(Saved data entries)

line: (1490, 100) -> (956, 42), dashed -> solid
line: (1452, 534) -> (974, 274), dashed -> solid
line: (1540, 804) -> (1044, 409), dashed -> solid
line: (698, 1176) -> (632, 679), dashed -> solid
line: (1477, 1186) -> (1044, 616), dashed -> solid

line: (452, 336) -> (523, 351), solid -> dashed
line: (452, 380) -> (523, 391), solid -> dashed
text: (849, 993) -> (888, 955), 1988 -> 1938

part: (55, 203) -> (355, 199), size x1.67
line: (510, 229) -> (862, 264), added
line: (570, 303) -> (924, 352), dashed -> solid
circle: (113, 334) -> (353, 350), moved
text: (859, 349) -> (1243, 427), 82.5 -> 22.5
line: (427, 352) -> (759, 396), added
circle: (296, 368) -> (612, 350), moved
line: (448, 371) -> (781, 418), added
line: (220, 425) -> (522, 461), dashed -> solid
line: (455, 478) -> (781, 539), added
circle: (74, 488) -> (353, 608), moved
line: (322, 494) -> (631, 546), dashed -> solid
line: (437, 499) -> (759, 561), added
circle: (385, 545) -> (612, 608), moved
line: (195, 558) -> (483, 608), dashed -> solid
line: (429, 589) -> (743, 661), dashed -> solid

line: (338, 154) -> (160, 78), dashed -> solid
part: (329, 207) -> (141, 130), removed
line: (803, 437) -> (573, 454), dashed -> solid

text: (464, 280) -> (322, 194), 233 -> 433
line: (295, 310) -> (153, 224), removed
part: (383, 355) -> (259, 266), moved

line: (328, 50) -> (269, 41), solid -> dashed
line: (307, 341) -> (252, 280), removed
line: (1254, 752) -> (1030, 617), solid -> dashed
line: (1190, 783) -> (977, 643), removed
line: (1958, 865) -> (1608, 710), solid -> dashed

Assigned task »
Please extract exactly, and only, the lines from the line containing "text: (464, 280) -> (322, 194), 233 -> 433" through the last line of the records.

Written answer »
text: (464, 280) -> (322, 194), 233 -> 433
line: (295, 310) -> (153, 224), removed
part: (383, 355) -> (259, 266), moved

line: (328, 50) -> (269, 41), solid -> dashed
line: (307, 341) -> (252, 280), removed
line: (1254, 752) -> (1030, 617), solid -> dashed
line: (1190, 783) -> (977, 643), removed
line: (1958, 865) -> (1608, 710), solid -> dashed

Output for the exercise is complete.